The latest Iowa and New Hampshire polls show Sanders pulling ahead of Clinton, some by significant margins. It’s not clear just what these polls mean, or how they should be read: national polls still have Clinton far ahead of Sanders. But the local polls give me pause.

 

The January Quinnipiac poll shows a “yawning” gender gap:

Men: Sanders 61, Clinton 30

Women: Clinton 55, Sanders 39.

Most interesting, or distressing, is that earlier Iowa polls had Clinton holding a significant lead over Sanders among both genders. So what’s happened with the men?

The pundits blather: after San Bernardino and Paris, security becomes paramount and men see men as being more trustworthy on security. Trump’s attacks on Clinton’s husband are having an effect on men. Economic worries are driving men (but not women) into the Sanders camp.

Or…could it be…that as the caucuses grow closer (February 1) and become palpably real, men in Iowa are beginning to feel the pricklings of the usual old gender terror: the threat of a woman in the Oval Office becomes just too scary? If so, then the gender gap should increase in every state as its primary gets closer, and we are in for a repeat of 2008, in which the “inevitable” Clinton becomes just too horrible for males to confront. If this is true, we will never see a woman president unless we deprive men of the vote.

On a related theme, Joe Biden had some comments about Clinton. He praised Sanders for his attention to “economic inequality,” and said further that Clinton had only recently espoused the issue of inequality.

This analysis, if such it can be called, echoes a lot of what one hears in Clinton-Sanders comparisons. The pundits have made “inequality” synonymous with “economic inequality,” about which there has been a good deal of vigorous discussion.

But that is not the only kind of inequality that there is, nor is it the most virulent. Somehow, as the discussion of the poll results suggest, nobody is willing, or able, to form and express an opinion about gender inequality and its effects on this race. I have heard nothing said about Biden’s overlooking of this problem, no doubt because nobody among the punditry thinks it is a problem.

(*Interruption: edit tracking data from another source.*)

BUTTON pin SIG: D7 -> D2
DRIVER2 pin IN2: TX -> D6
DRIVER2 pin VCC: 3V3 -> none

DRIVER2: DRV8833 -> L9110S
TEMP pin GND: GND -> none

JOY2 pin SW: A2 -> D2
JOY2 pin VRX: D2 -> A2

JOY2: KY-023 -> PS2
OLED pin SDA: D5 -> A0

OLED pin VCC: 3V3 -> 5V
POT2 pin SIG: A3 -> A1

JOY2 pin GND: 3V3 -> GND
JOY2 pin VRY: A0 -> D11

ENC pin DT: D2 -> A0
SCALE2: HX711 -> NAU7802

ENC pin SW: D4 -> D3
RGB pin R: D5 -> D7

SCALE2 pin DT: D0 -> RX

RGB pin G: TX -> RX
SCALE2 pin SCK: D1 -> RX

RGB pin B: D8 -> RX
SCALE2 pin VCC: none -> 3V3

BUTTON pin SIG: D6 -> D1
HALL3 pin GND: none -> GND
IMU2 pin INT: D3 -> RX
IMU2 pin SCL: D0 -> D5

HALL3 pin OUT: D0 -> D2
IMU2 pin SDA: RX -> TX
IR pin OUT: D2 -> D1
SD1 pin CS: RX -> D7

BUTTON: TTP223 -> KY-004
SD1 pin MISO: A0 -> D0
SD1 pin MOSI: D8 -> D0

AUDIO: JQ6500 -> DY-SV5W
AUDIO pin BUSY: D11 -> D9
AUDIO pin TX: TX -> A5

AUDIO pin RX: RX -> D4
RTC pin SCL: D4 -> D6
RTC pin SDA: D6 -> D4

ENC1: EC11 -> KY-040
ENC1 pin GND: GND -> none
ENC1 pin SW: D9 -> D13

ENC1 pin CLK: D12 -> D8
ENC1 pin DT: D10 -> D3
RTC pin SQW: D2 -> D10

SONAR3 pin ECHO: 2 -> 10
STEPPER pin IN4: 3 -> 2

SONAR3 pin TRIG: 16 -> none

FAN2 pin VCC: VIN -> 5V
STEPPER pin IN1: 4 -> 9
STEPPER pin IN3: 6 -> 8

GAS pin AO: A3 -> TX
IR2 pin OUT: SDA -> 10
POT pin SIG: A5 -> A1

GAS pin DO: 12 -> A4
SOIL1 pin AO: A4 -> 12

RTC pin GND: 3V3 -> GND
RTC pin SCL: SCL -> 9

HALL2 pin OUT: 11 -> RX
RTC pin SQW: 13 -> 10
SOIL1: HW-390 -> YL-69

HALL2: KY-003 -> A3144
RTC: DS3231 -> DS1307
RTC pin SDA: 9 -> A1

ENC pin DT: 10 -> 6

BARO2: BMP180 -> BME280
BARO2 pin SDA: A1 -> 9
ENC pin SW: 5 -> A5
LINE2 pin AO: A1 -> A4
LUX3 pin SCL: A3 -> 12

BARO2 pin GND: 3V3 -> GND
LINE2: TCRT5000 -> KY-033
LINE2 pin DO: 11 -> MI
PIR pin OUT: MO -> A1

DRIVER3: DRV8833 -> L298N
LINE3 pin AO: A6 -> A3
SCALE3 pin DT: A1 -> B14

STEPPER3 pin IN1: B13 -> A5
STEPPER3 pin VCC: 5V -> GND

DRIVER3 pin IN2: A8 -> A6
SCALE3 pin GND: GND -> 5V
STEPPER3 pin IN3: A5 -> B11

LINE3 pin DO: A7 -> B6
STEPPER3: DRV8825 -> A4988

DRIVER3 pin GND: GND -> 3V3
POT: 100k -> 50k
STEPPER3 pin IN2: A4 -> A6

If you listen to the political discourse, you could easily forget that there was a candidate of an unusual gender in the race: the only mention of this fact is the use of an unusual (in this context) third-person singular pronoun.

So it looks like the gender gap is alive and well, and women are not rising to the occasion as might be hoped, and nobody wants to talk about what’s really going on.